Quite a large
number of people would tend to agree that the United States should get rid of
the Federal Reserve System and the income tax.
We agree with that goal . . . if to “get rid of” is broadly interpreted
as getting rid of the incompatible functions that have been added to these
essential if exasperating social tools.
Keynesian Wreckonomics and the New Deal |
The fact is that
the problems most people have with these institutions come from the fact that
they are being grossly misused. Nowhere
is this more obvious than with the Federal Reserve System, which hasn’t really
done what it was designed to do since the inception of the New Deal in the
1930s.
You see, central
banks were never intended to finance government, especially by accepting bills
of credit: government bonds backed by nothing more than the government’s
ability to collect taxes in the future.
Central banks were invented to ensure that private sector mercantile and
commercial banks could always get “accommodation,” that is, sufficient credit
and reserves to cover the bank and provide sufficient credit to its
customers. A central bank was thus only
supposed to be a bank for banks.
"I'm a little short after slaughtering the Irish. Can you spot me £1.2 million? |
How did central
banks get into financing governments? When
the Bank of England applied for a charter in 1694, King William III noticed
that the “merchant adventurers” had pooled £1.2 million in gold and silver to
provide reserves for all the member banks.
Being hard up for
cash, Billy said he would grant the charter IF the organizers would hand over
all their gold and silver in exchange for “government stock,” i.e., bills of credit. The “government stock” was “as good as gold”
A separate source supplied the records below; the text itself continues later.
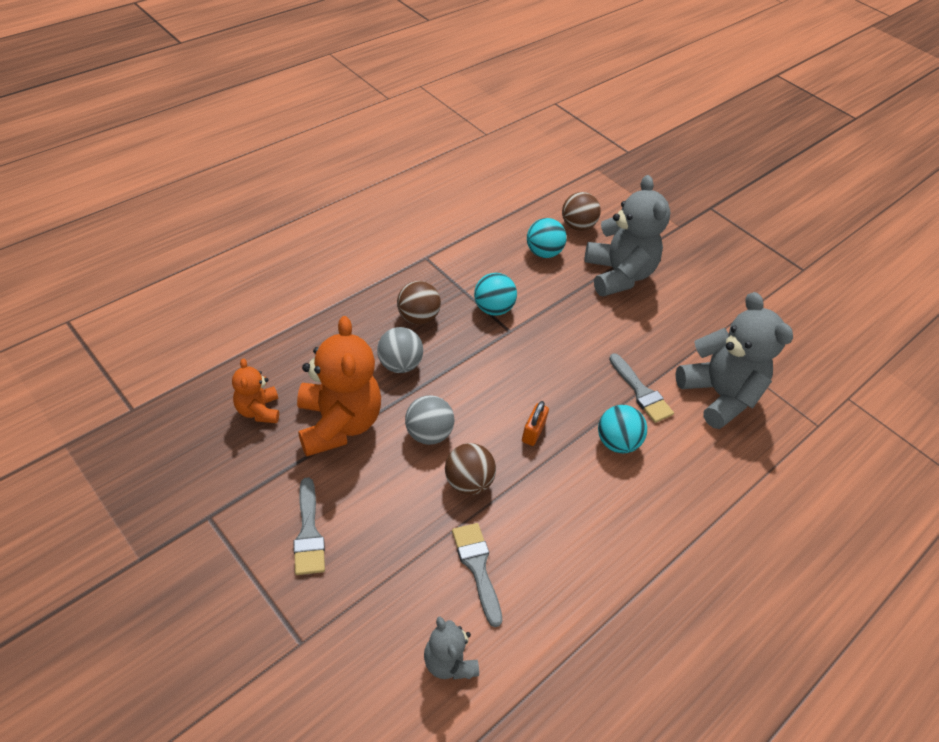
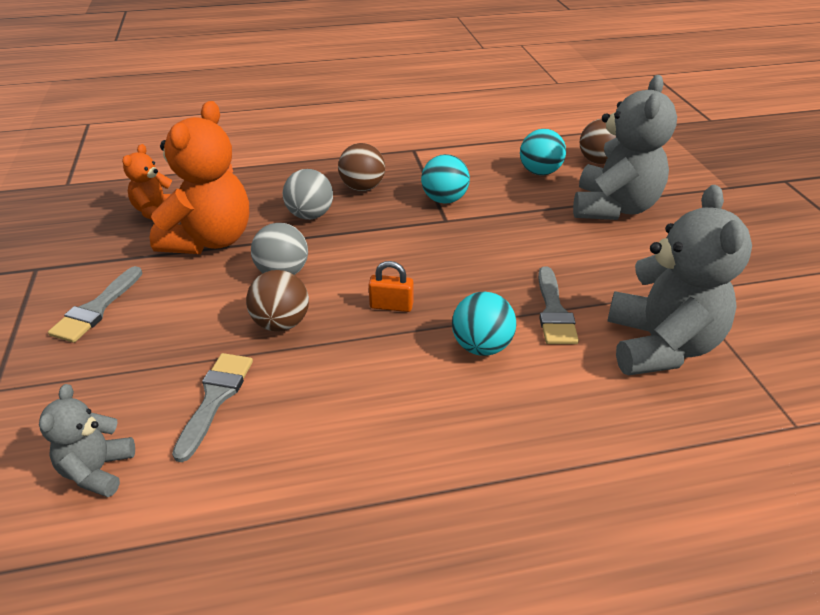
camera: 35 degrees right, 10 degrees down
(533, 432) = (391, 306): orange padlock -> orange padlock turned 45 degrees clockwise

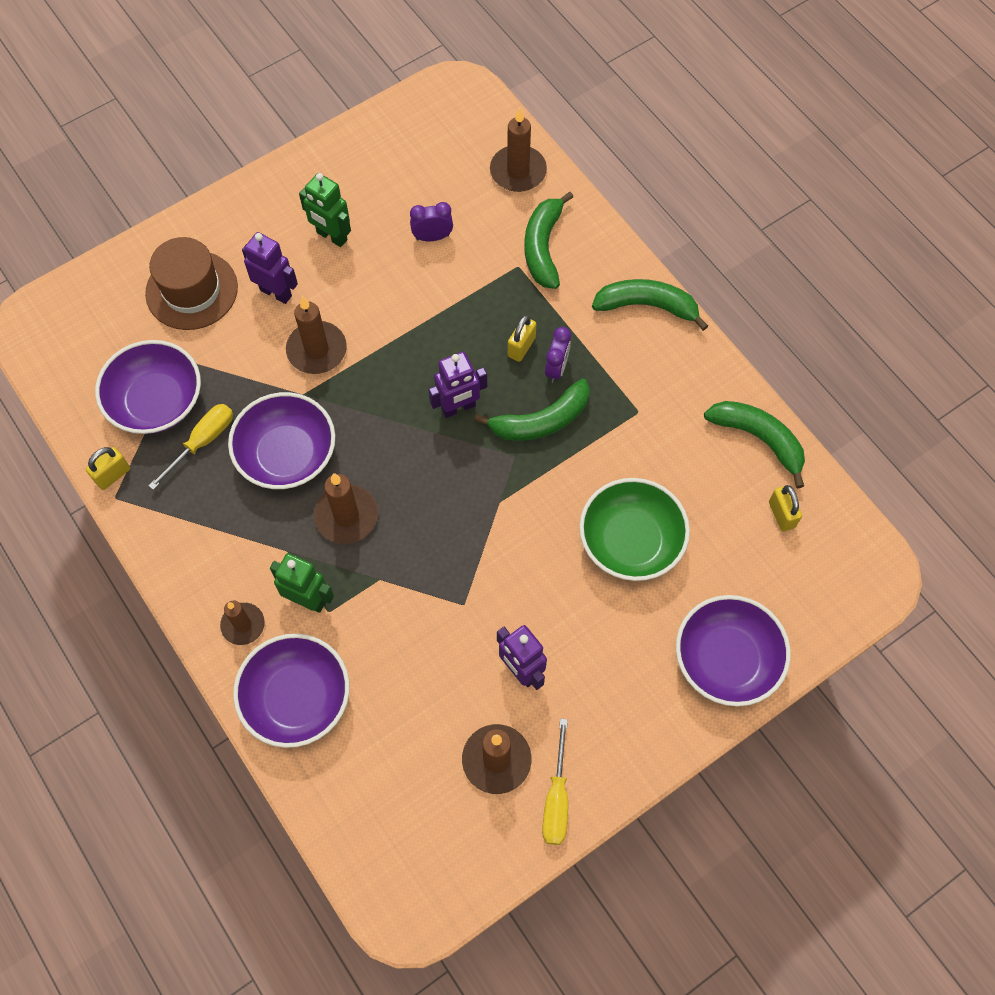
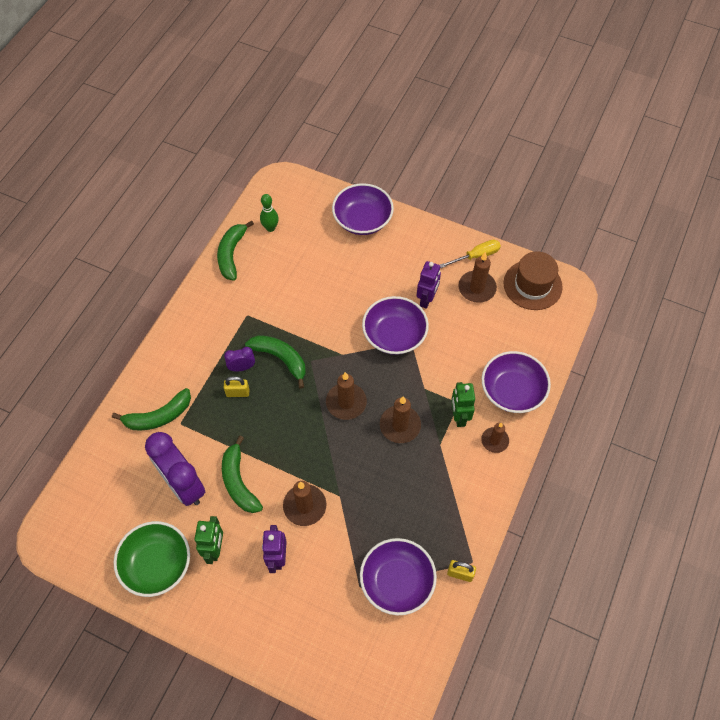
camera: 120 degrees left, 5 degrees down
(191, 290) = (305, 615): brown hat -> brown hat (532, 285)
(202, 442) = (406, 534): yellow screwdriver -> none
(287, 454) = (383, 480): purple bowl -> purple bowl (394, 335)
(432, 237) = (183, 485): purple clock -> purple clock, size x2.17
(458, 408) = (297, 405): purple robot -> none
(518, 171) = (104, 461): brown candle -> brown candle (346, 402)
(631, 541) = (326, 284): green bowl -> green bowl (157, 564)
(647, 306) = (173, 341): green banana -> green banana (239, 482)
(781, 514) = (270, 228): yellow padlock -> green bowling pin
because the government promised to
redeem it for gold and silver just as soon as there was a revenue surplus.
The government
never actually said when it would
redeem the stock, though. It did,
however, eventually take over the Bank of England a few centuries later, making
it even less likely that the stock would ever be redeemed.
Thus, what is
wrong with the Federal Reserve is the same thing that is wrong with every other
central bank in the world of which we have any knowledge: it is in the business
of financing government instead of private sector development.
If that’s the
case, then why do we need taxation of any kind, including (or especially) the
income tax? As Harold Moulton opined,
If the growth of the public debt
is of no moment, one might at first thought be inclined to ask — Why go to all
the trouble and expense of collecting taxes?
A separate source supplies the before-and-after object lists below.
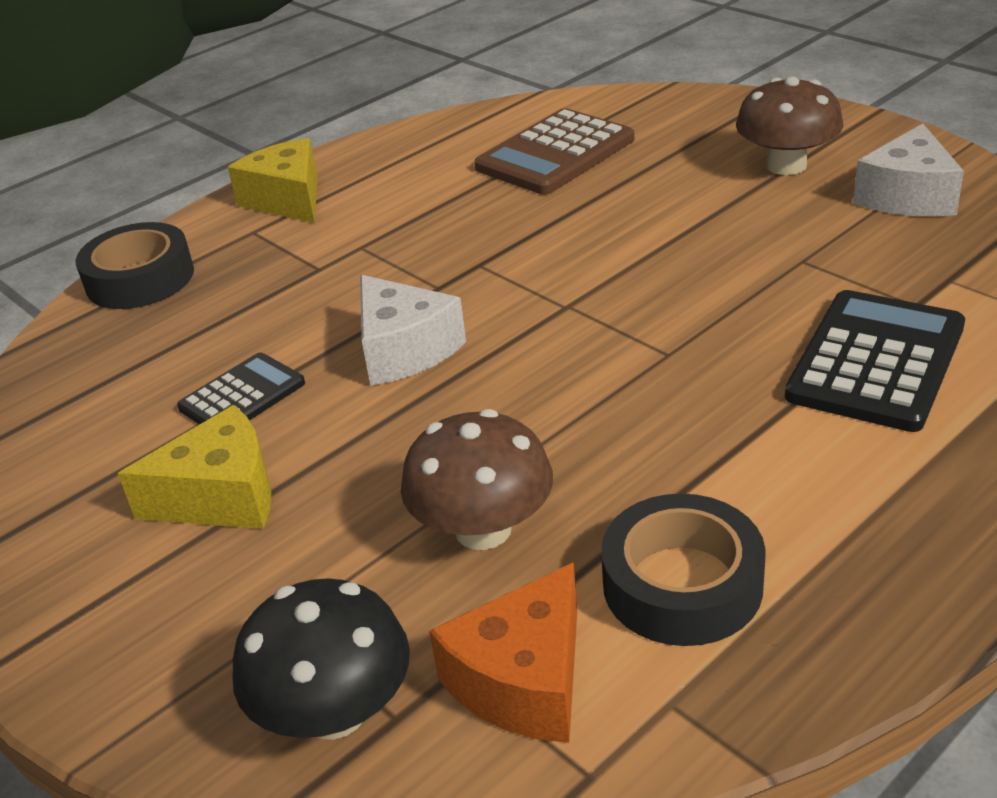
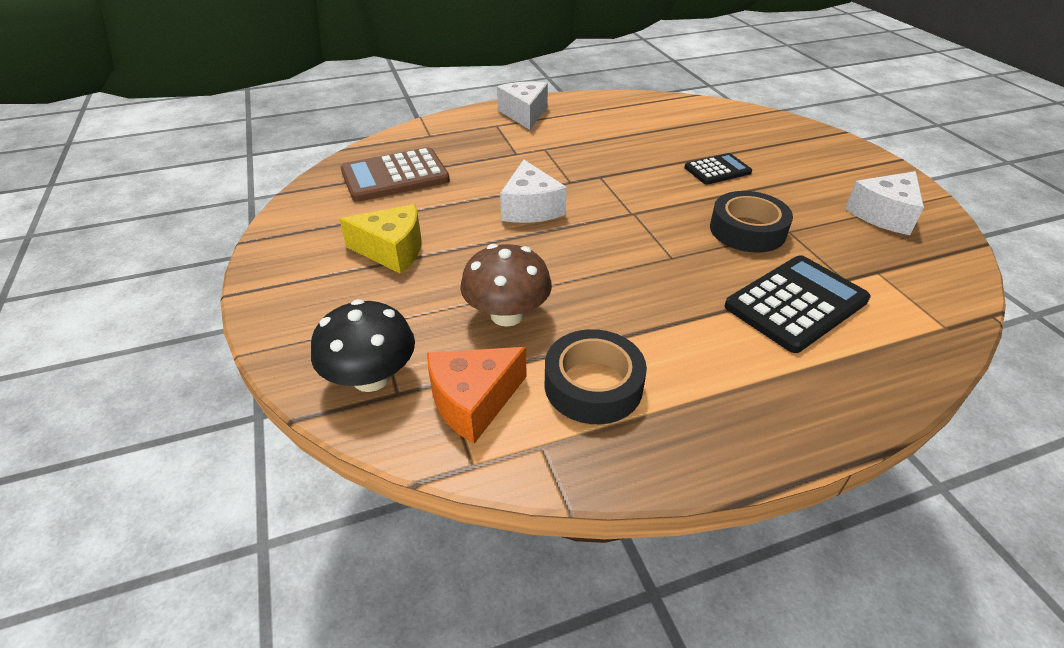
camera: 20 degrees right, 5 degrees up
(140, 278) = (427, 132): black tape -> black tape (747, 230)
(242, 396) = (435, 205): black calculator -> black calculator (717, 170)
(288, 199) = (524, 114): yellow cheese -> white cheese
(555, 154) = (682, 130): brown calculator -> brown calculator (395, 176)
(786, 165) = (817, 175): brown mushroom -> none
Why burden the public with ever-increasing levies? Indeed, if the purpose of fiscal policy is
not to balance the budget but to obtain the largest possible “net
income-creating” expenditures — as measured by the size of the cash deficit — why not promote the desired
end by cancelling all taxes? (Harold G.
Moulton, The New Philosophy of Public
Debt. Washington, DC: The Brookings
Institution, 1943, 71.)
Why? Because as Moulton answered his own question,
That a reorientation of thought
with respect to tax policy would be necessary is suggested in a statement
already quoted: “Once freed from the obsolete concept of the balanced budget,
the larger uses of federal taxes can be creatively explored.” (Ibid., 71-72.)
English
translation: the government needs taxes to be able to force people to act in
ways the government deems desirable.
Take, for example, the tax-fine-whatever imposed on people who fail to
purchase health insurance. Is it a
tax? Is it a fine? Is it a bribe?
Who cares, as
long as people can be forced to do things they ordinarily wouldn’t do?
Of course, we
wouldn’t even to raise these issues if the Federal Reserve was used solely for
the intended purpose of providing liquidity for private sector development, and
the tax system was used solely to raise enough money to run the
government. If the Federal Reserve could
create money in ways that creates new owners of capital, and income was taxed
in ways that encouraged capital ownership to be as widespread as possible, so
much the better.
At the absolute
minimum, however, the Federal Reserve should stop financing government, and the
tax system should do nothing except raise revenue. Yes, we’d need that expanded capital
ownership as soon as possible, but the first task in any reform is to stop
misusing our social tools before we can start to use them properly.